I was up visiting my mom recently. She lives 1000 miles away in an Alzheimer’s assisted living facility. She seems very happy to be there, although she sure didn’t plan to go to “such a place.” Very independent woman.
What the staff provides these individuals is medication, nutrition, mental and physical activity that helps keep their spirits up, their minds working, and their muscles viable. They play “volleyball” with a balloon, word games such as finding a word beginning with a specific letter, talk about where they have traveled all over the world. There’s coloring, arts and crafts, and they make dog cookies for their resident canine, Rex.
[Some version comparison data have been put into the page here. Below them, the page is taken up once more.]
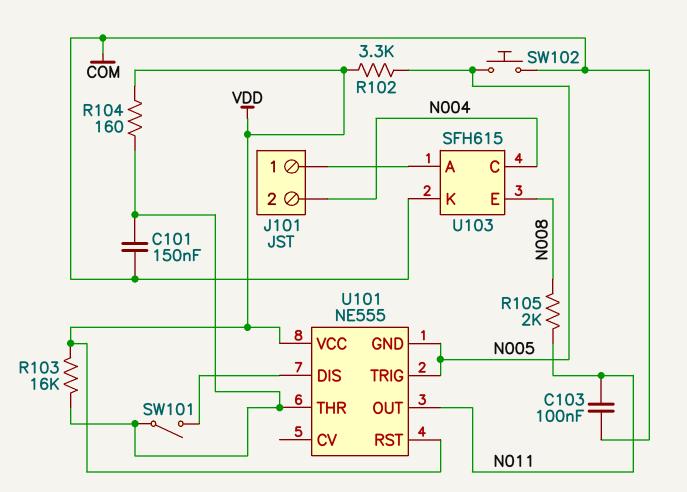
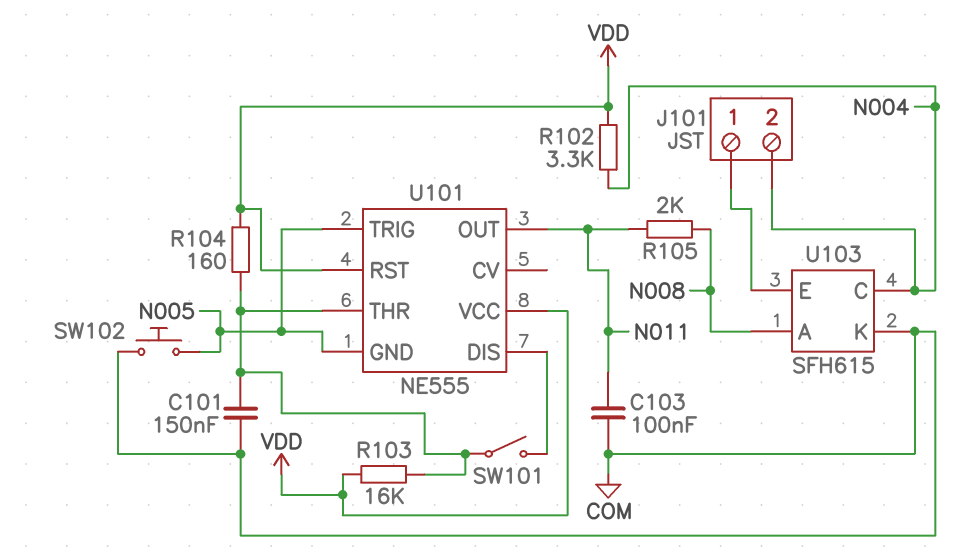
R102: 3.3k (N005, VDD) -> 3.3k (N004, VDD)
U103 pin A: J101/1 -> N008
U103 pin E: N008 -> J101/1

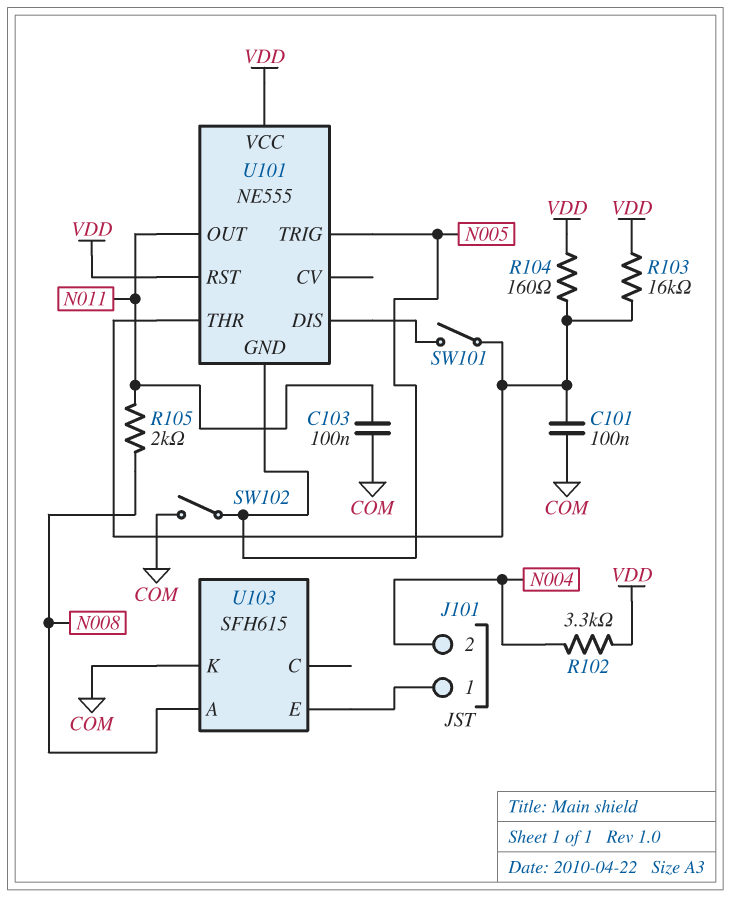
C101: 150nF (COM, U101/THR) -> 100nF (COM, U101/THR)
SW102: button (COM, N005) -> switch (COM, N005)
U103 pin C: N004 -> none

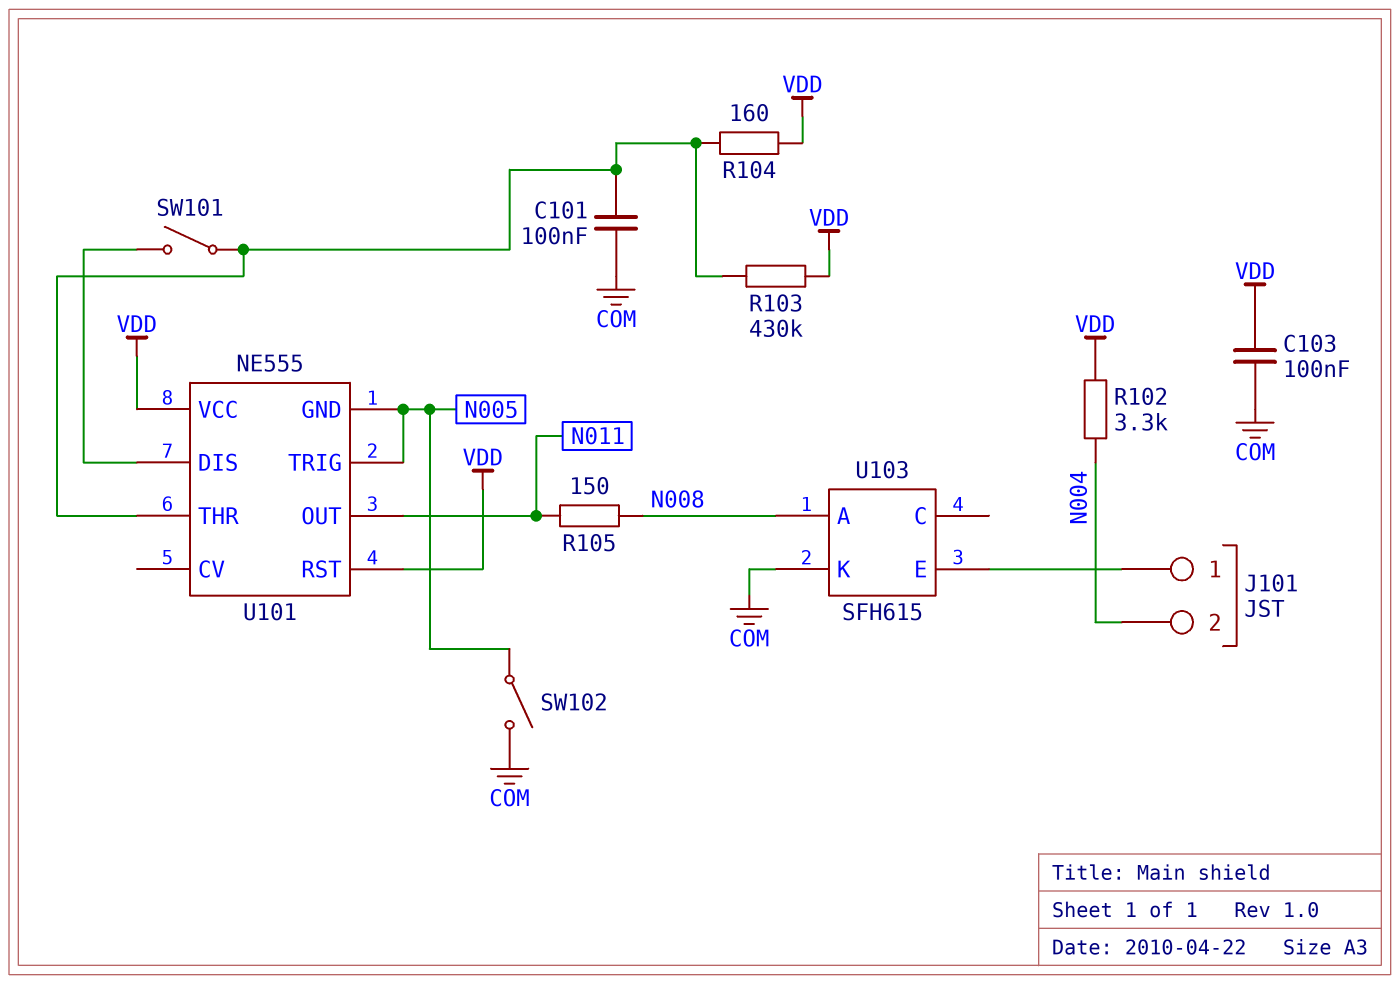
C103: 100nF (COM, N011) -> 100nF (COM, VDD)
R103: 16k (U101/THR, VDD) -> 430k (U101/THR, VDD)
R105: 2k (N008, N011) -> 150 (N008, N011)

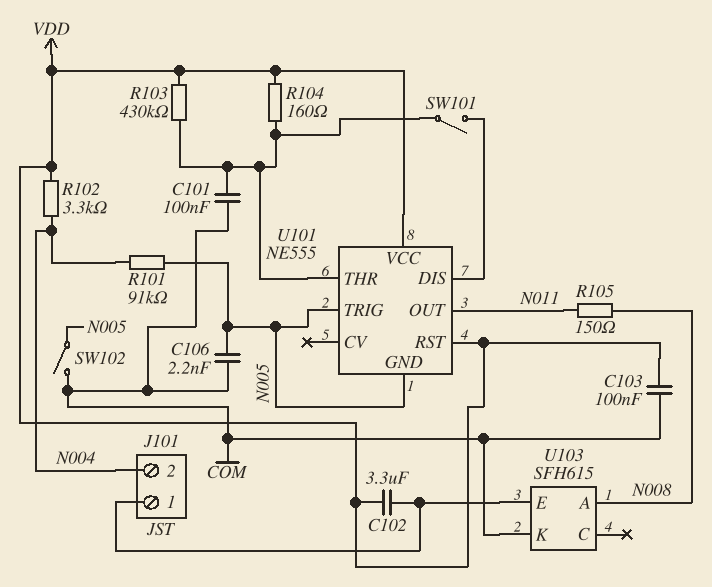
C102: none -> 3.3uF (J101/1, VDD)
C106: none -> 2.2nF (COM, N005)
R101: none -> 91k (N004, N005)

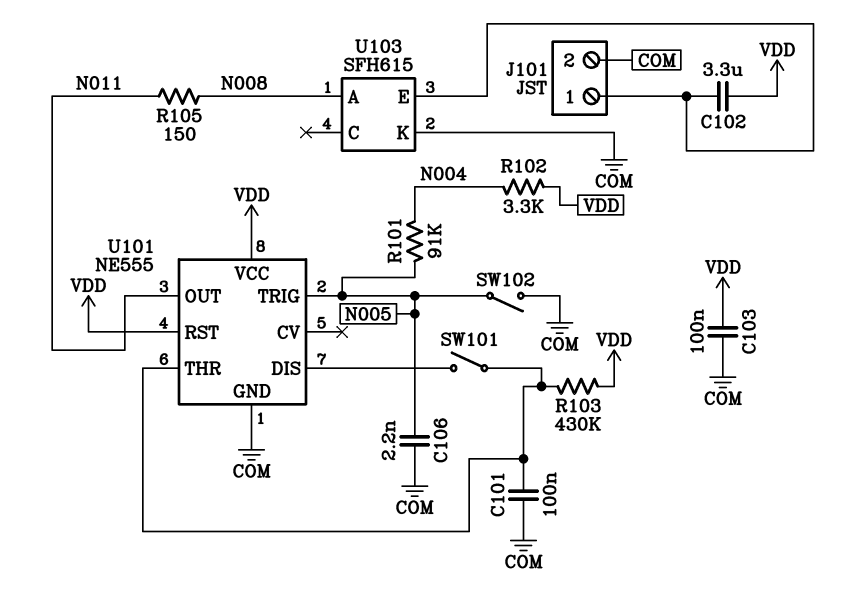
J101 pin 2: N004 -> COM
R104: 160 (U101/THR, VDD) -> none
U101 pin GND: N005 -> COM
You can “see” their eyes light up as they remember things they haven’t thought about in years, such as the pets they had as a child, and songs they used to sing. Most of these memories are still there and haven’t been erased by either dementia or Alzheimer’s.
Talk about childhood
I talked to my mom about Flip, the dog she kept as a pet when she was a little girl in Washington, DC. She also had ducks for pets. We talked about the feathers that she gathered from the yard as well as the funny things they did together. Mom’s sentences make no sense, but you get the gist from her emotions.
I know the names of her childhood friends, so I would bring them up also, as well as the games like jump rope, kickball, stickball, ice skating and sledding that they used to play in their yards or at school. Mom would smile – these subjects were familiar!
Of course, as I’ve mentioned in the past, singing the songs of the bygone eras of patient’s lives usually are remembered and even sung by the patient! My mom either sings or hums every one of those songs at the top of her voice.
We were singing “Bicycle Built For Two,” which was a song mom learned as a child, and after Mom and I sang it together, she said, “Poor things.” I asked why, because they only had a bicycle? Mom said yes!
If felt so good to actually communicate this way!
The surprise about communicating
But the thing I learned this time, is that many dementia and Alzheimer’s patients keep their eyes closed even when they are awake or semi-awake. It guess it’s just easier. So when Mom was in her room for a nap, I waited until I saw her stir, then I just started talking about the movie that was on TV at the time. Occasionally she would respond. She was listening the whole time!
The same thing happened when we were out in the common room and people were talking about their lives and I would bring something up and Mom would say, “That’s right” or something to that effect. So just because they look out of it doesn’t mean they are! They are listening to everything! Staff has been “caught” talking about my mom when she was taking a nap when Mom chimed in, “Har har!” You have to know my mom’s humor. I died laughing.
Usually I would talk to Mom about what was going on in my life. She certainly understood things like being caught in a traffic jam, paying high prices for groceries, how much rent was these days. “Mercy!” she’d say.
Now, if one can afford it, I would heartily recommend hiring a health care aide, like an LPN, come in for a few hours a day to spend one-on-one time with your loved one. The staff has other duties throughout the day, and at these times patients must spend time alone parked in front of a TV movie or singalong video. In most cases when there’s no direct human interaction, the patients just fall asleep in their wheelchairs and slump uncomfortably. Most of us hate when this happens.
Someone who cares one-on-one
A bond has developed between Mom and her aide that is very special. If my mom is tired after lunch her aide can take her back to her room for quiet time or a nap. The aide calls my mom “Mama Lou” (for Louise), a Jamaican term of endearment. When she leaves for the day, the aide says, “Mama Lou, I am going home now” and my mom will say, “You’re leaving me?” when the aide says yes, Mom says “Shame on you!” and they both laugh!
A personal aide also may detect subtle changes in the patient’s well-being that staff may not notice right away. Remember, most Alzheimer’s patients cannot tell you that they are uncomfortable, hot, cold, or where it hurts. For instance, Mom’s aide can tell when my mom is constipated before it becomes a problem. (I learned that something like that could be the reason a patient becomes short of breath. Who knew?)
Staff has told me that Mom’s whole demeanor has changed for the better since having her own aide be with her most of the day. It’s like having a friend to call on when you want to ask something; and her aide can usually figure out what Mom wants. She makes sure she’s dressed nicely, her hair combed, nails clipped and clean, etc. I think deep down on some level, Mom can now relax about what’s going on in her life right now. She trusts.
Having Alzheimer’s doesn’t have to be a godawful experience when you get the right people together to care for your loved one. At 89, my mom is happy – you can tell. I believe it’s because she is surrounded by people who care about her.